Tom: So what were you saying about the Discipline Monday, Jane? Something about things being in strange places?
Jane: Yeah, to start off with, it's very difficult to change things like the Articles of Religion or covenant membership requirements because things not only have to pass the General Conference by two-thirds majority, they have to pass a two-thirds majority of all the districts in the North American General Conference, as well as other full General Conferences like the Caribbean and Philippine conferences. They have a status equal to the North American General Conference when it comes to the World Wesleyan Fellowship.
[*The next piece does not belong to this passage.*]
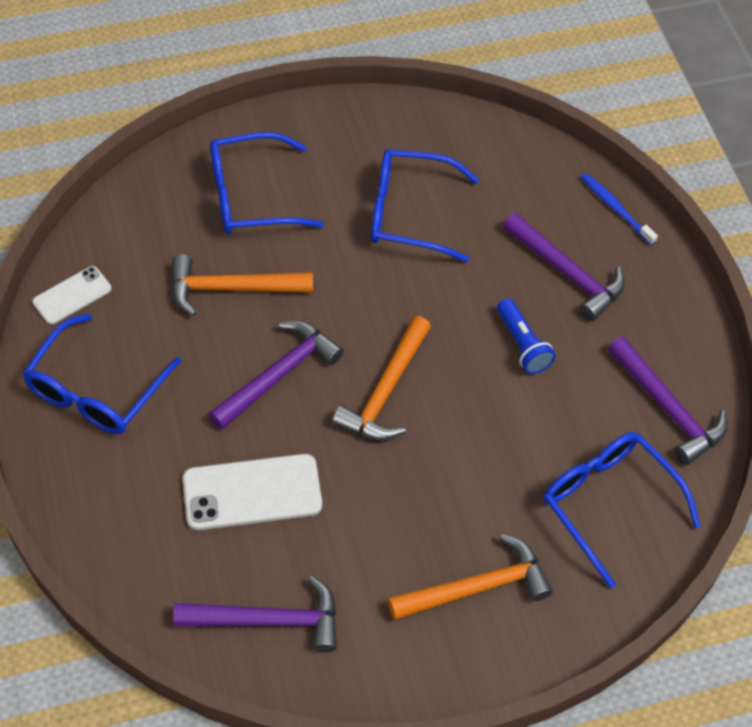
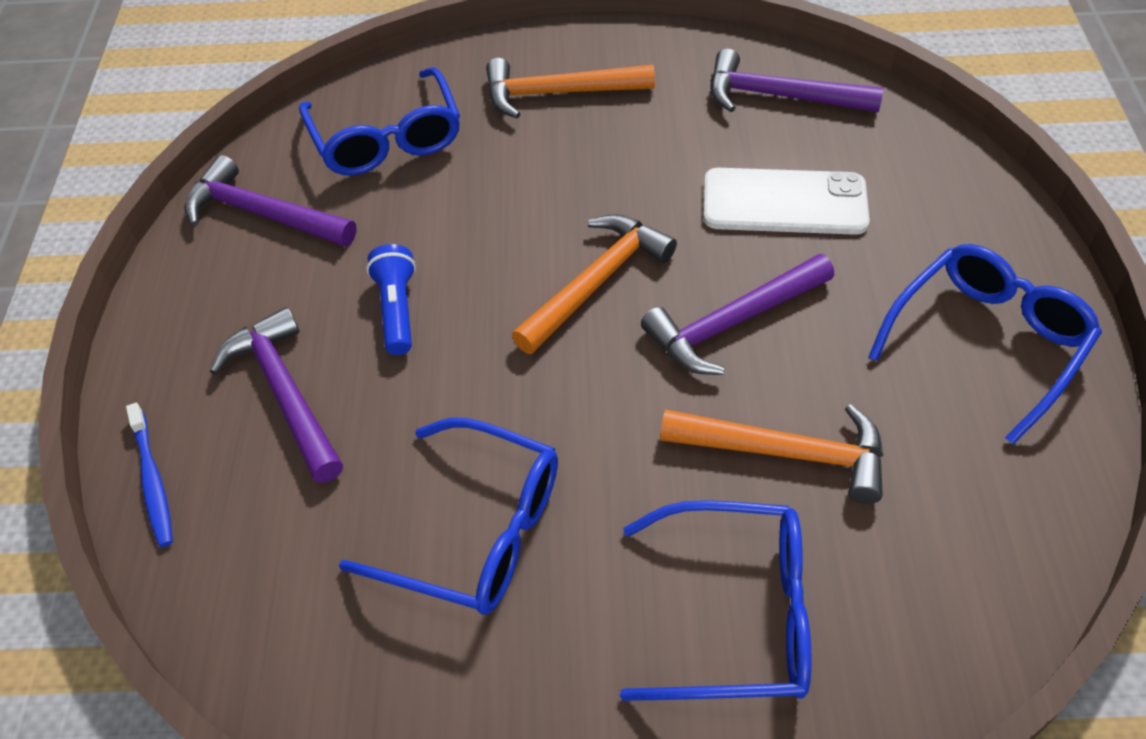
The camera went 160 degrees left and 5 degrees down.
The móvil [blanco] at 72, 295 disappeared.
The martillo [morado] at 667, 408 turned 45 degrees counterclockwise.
Matt: I think that's a good thing. A rogue general conference can't do away with the virgin birth, because it would never pass muster with the church at large.
Mary: And I think that makes the drinking issue somewhat of a moot point. Things like this don't change unless the church does its homework, gets buy in, gets widespread support. When the church has made significant changes in the past on issues like divorce and tongues, it has commissioned four year studies.
By the way, you still haven't convinced me that drunkenness in the Bible just refers to alcoholism.
Tom: So what were you thinking, Jane?
Jane: Well, because of the way it's set up, it's fairly easy to add things to the membership requirements that people feel strongly about. Just a few years ago, we added the idea that marriage was between one man and one woman, for example.
Matt: But it's really hard to take things out.
Jane: Right. So we still have as a membership requirement that Wesleyans will have family devotions every day. But we don't have any statement on abortion in the membership requirements.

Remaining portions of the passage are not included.